Поскольку мы знаем, что Доже не мог быть тем узником, который умер в 1694 г. — он не имел слуги, — можно не сомневаться, что именно он сопровождал Сен-Мара к месту нового назначения — в Бастилию.
И ещё раз Сен-Мару были выданы те же предписания, что и всегда делалось применительно к Доже — только Доже: «…чтобы перевезти в Бастилию нашего старого узника, Вы примите все меры к тому, чтобы его никто не увидел и не узнал».
Когда Доже в 1703 г. скончался в Бастилии, он находился в заключении уже тридцать четыре года.

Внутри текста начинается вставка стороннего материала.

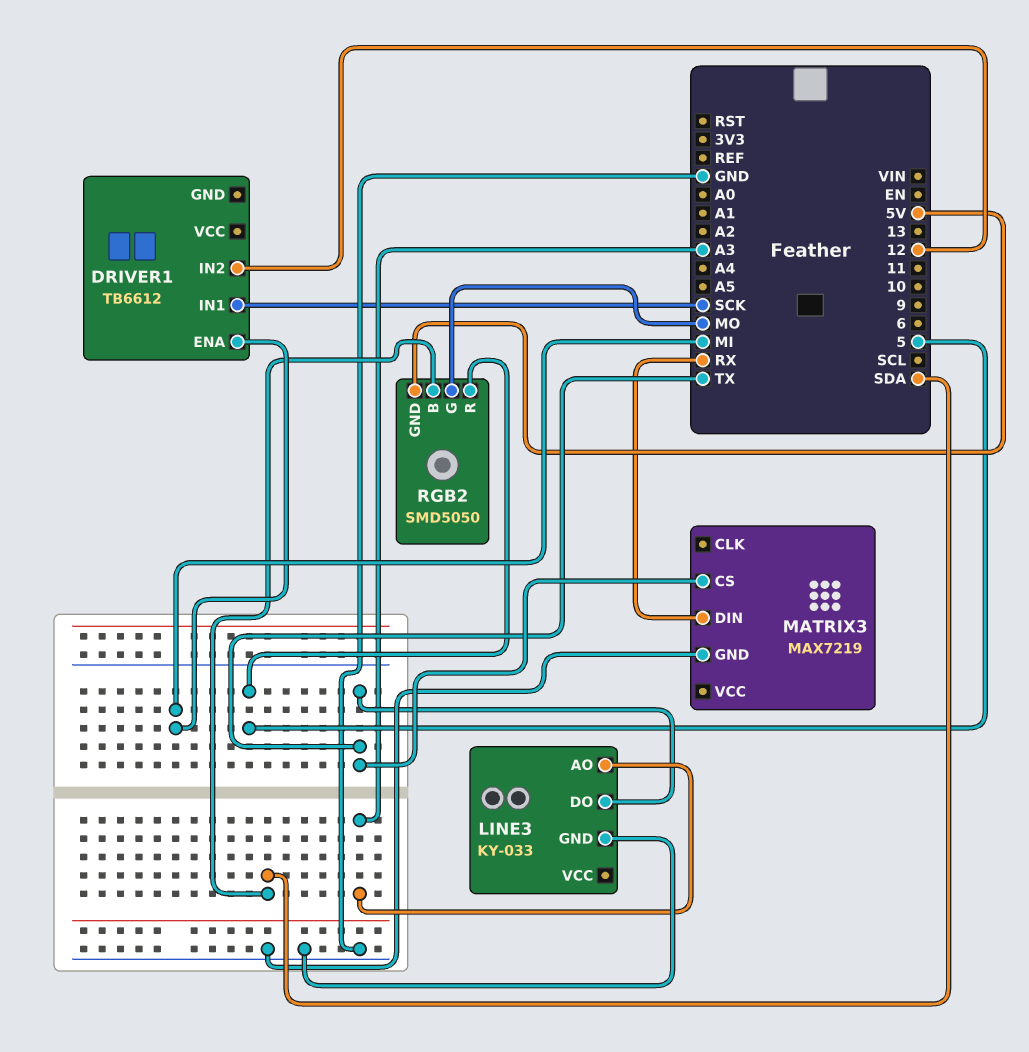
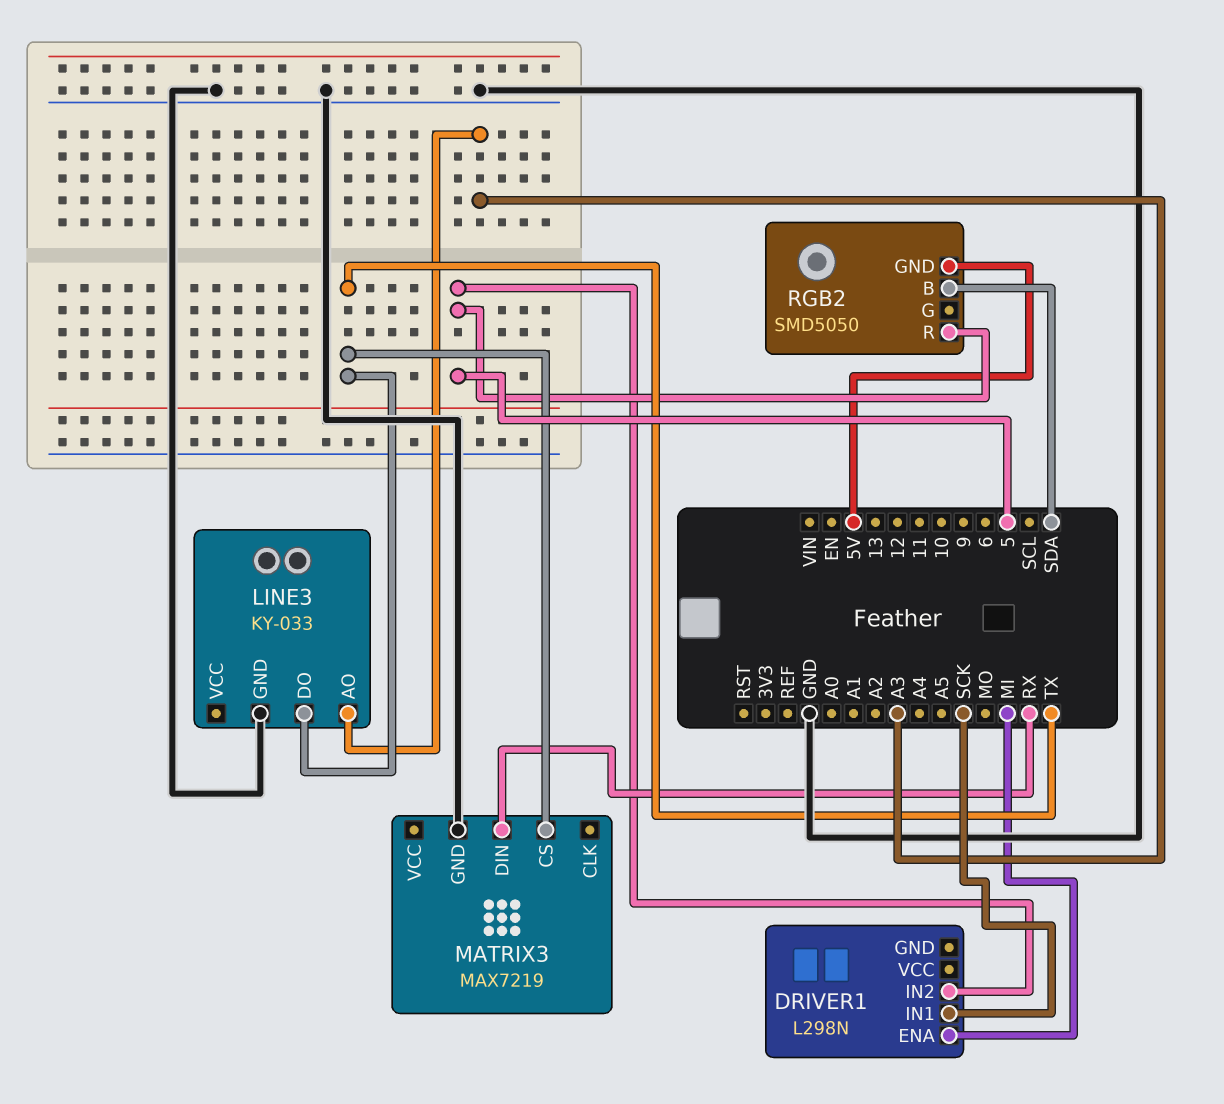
DRIVER1: TB6612 -> L298N
DRIVER1 pin IN2: 12 -> 5
RGB2 pin G: MO -> none

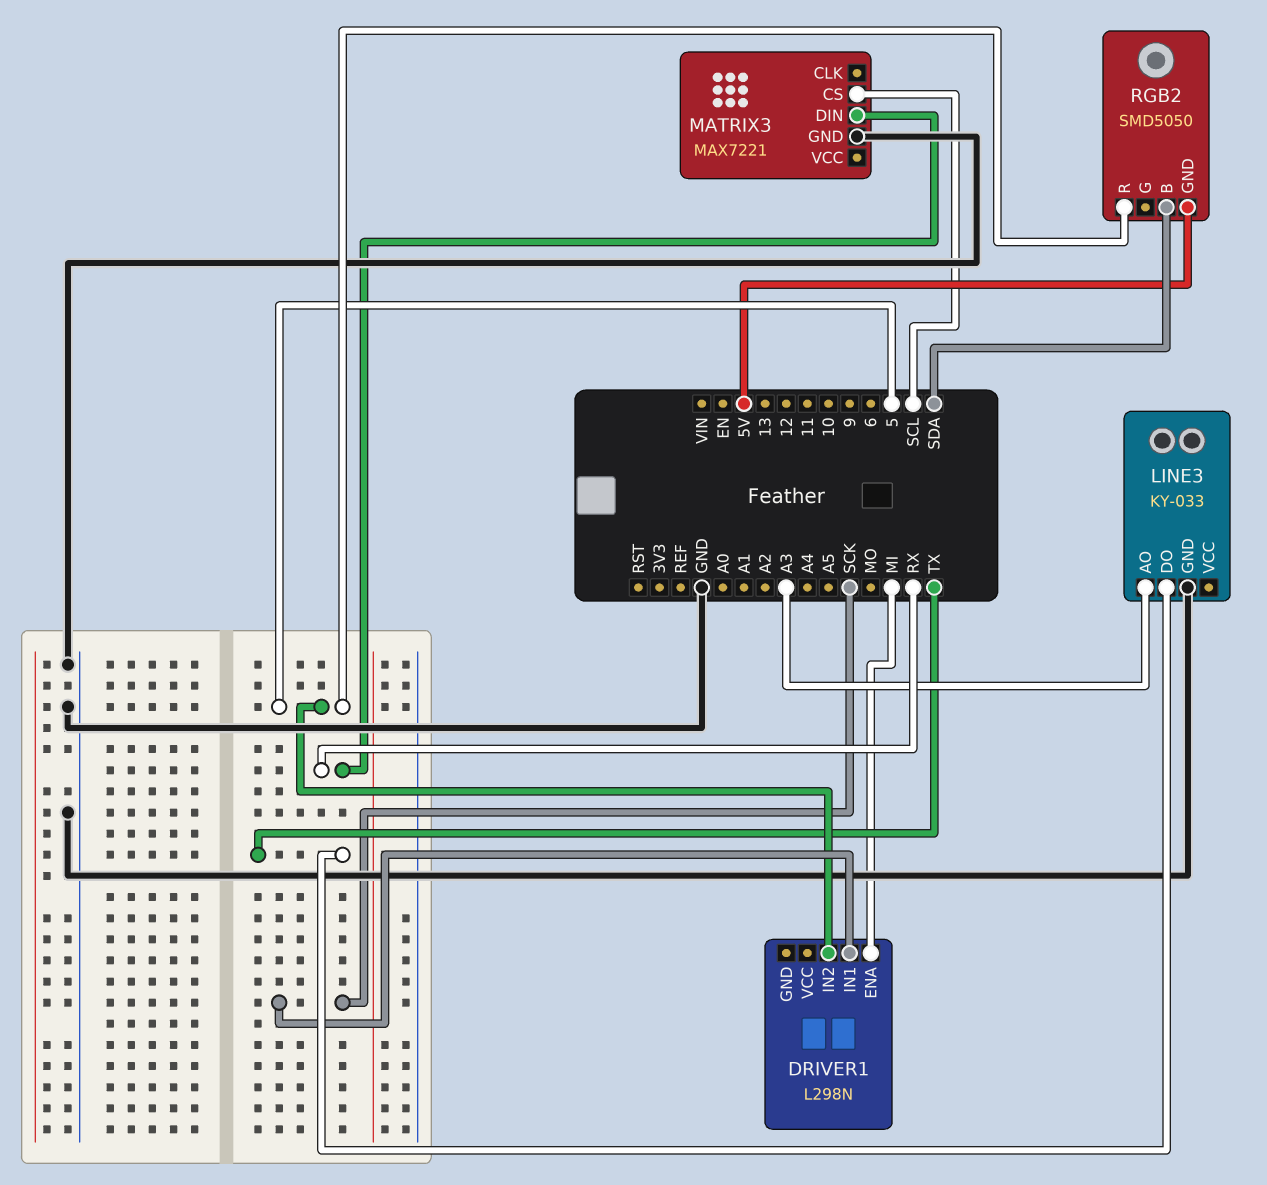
MATRIX3: MAX7219 -> MAX7221
MATRIX3 pin CS: TX -> SCL

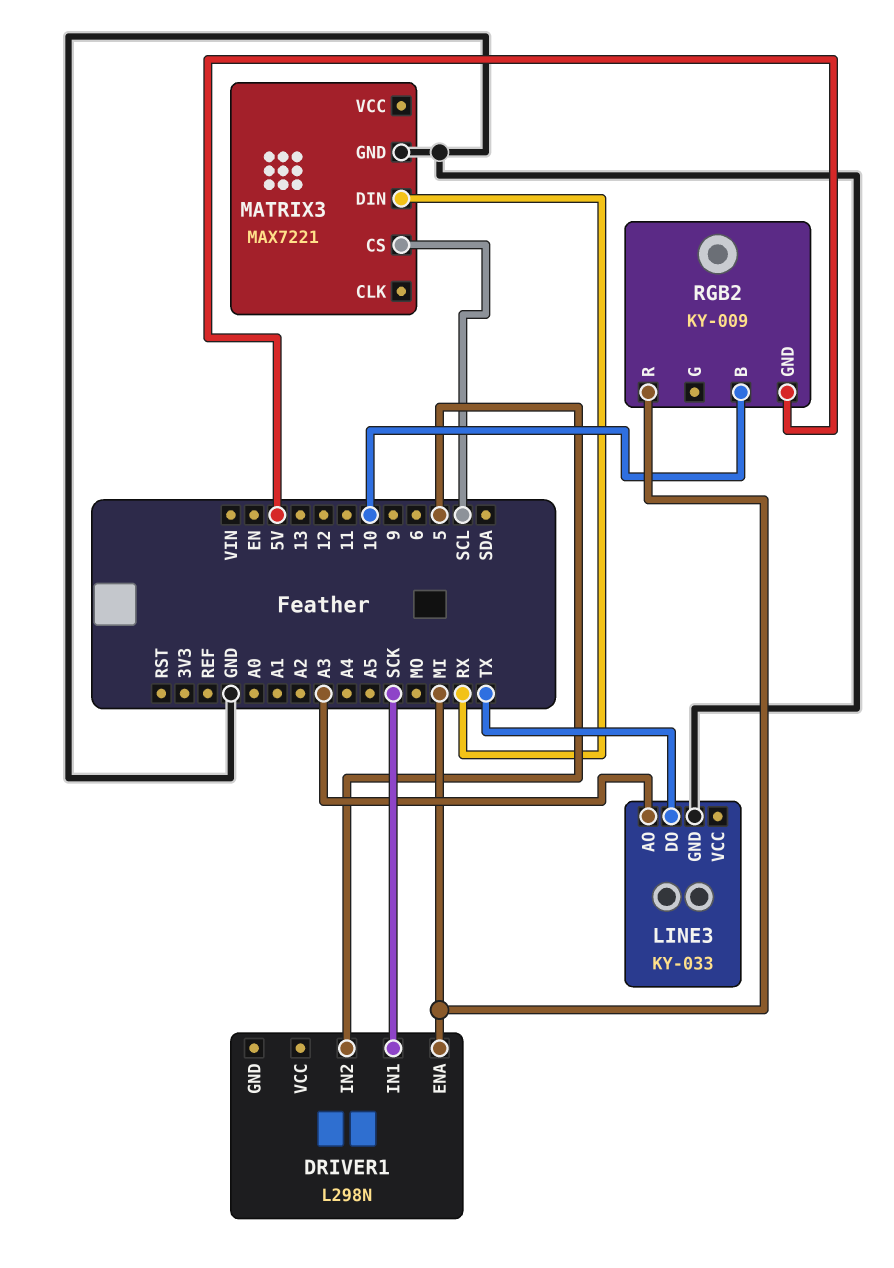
RGB2: SMD5050 -> KY-009
RGB2 pin B: SDA -> 10
RGB2 pin R: 5 -> MI

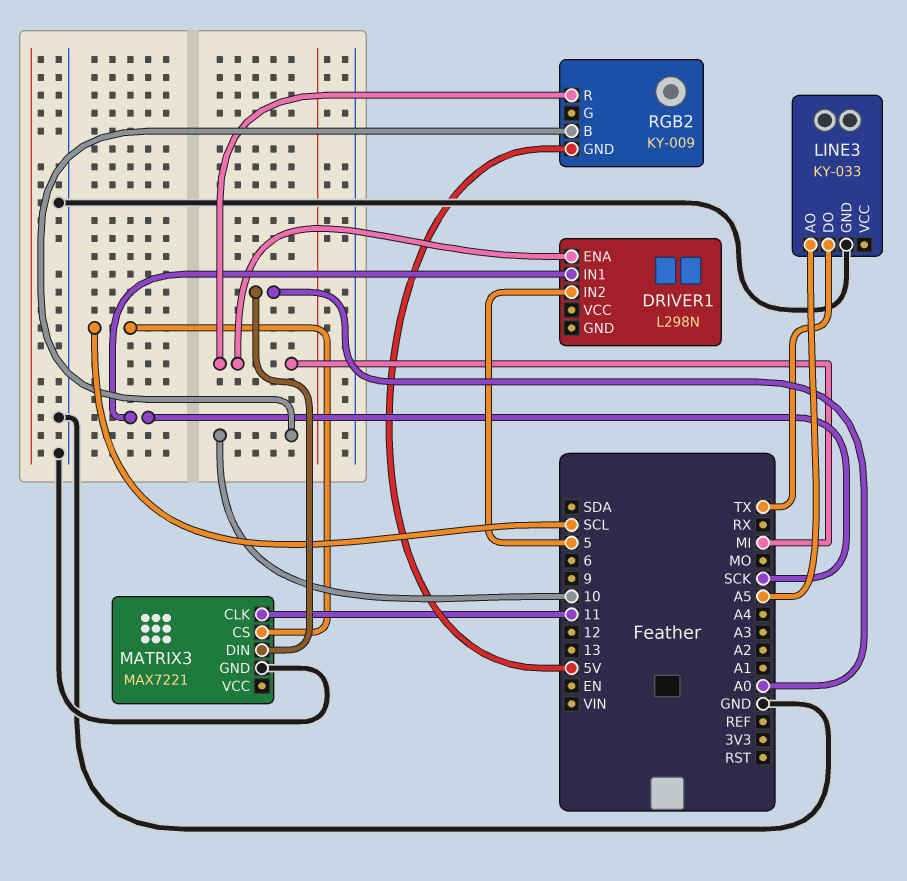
LINE3 pin AO: A3 -> A5
MATRIX3 pin CLK: none -> 11
MATRIX3 pin DIN: RX -> A0

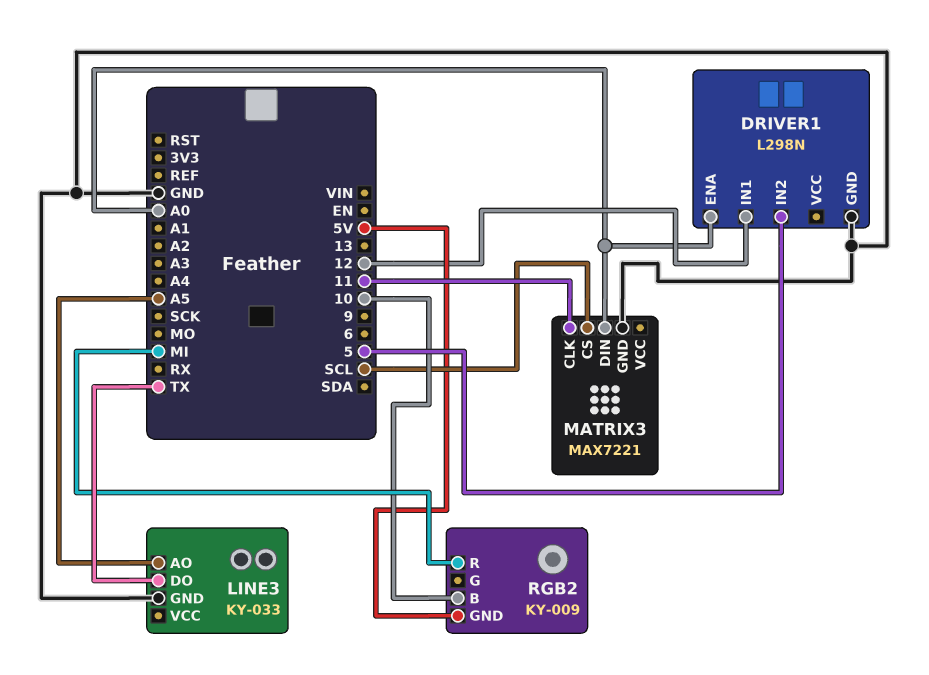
DRIVER1 pin ENA: MI -> A0
DRIVER1 pin GND: none -> GND
DRIVER1 pin IN1: SCK -> 12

Какое преступление совершил Доже — неизвестно. Безусловно, оно должно было быть серьёзным для того, чтобы повлечь за собой суровое обращение и тягостную изоляцию в течение стольких лет… Это неизвестное преступление сделало Доже значительным лицом. Оно сделало из него Человека в Маске.
Надо также подчеркнуть, что вина Доже увеличилась во время его заключения, когда он случайно оказался посвящённым в тайны Фуке. Вспомним также признание Шамияра, о котором говорил Вольтер: «Это был человек, владеющий всеми тайнами Фуке».
Господин Монгредьен установил, что во время перевоза заключённого в Бастилию Лозун, госпожа Фуке и её дети были ещё живы. Этим вполне можно объяснить не оставлявшую министра в покое «необходимость, несмотря на то что прошло много времени, скрывать личность Доже, которого Лозун считал давно исчезнувшим».
Морис Дювивье идентифицирует в своей книге Эсташа Доже с неким Эсташем д'Оже де Кавоем, сомнительной личностью. После участия в знаменитом руассийском дебоше он был замешан в деле с ядами. Поскольку он ребёнком играл вместе с Людовиком XIV, король не отдал его в руки правосудия и самолично приговорил к пожизненному заключению. «Снадобья», которые так изумили Сен-Мара, по мнению Дювивье, доказывают, что он мог отравить Фуке, возможно, по подстрекательству Кольбера. Необходимо было, чтобы он унёс с собой в могилу тайну своего нового преступления. Отсюда необходимость не выпускать его из-под бдительного надзора до самой смерти, отсюда — маска.
Версия Дювивье достаточно прочна, но, с точки зрения историка, это всего лишь версия.
Причина заточения Человека в Железной Маске — даже если это был Эсташ Доже — всё равно остаётся загадкой. Скрывался ли под этим именем другой человек? Этого мы не знаем. Во всяком случае, он не был братом Людовика XIV. Никогда бы Король-Солнце не позволил сделать человека одной с ним крови лакеем Фуке!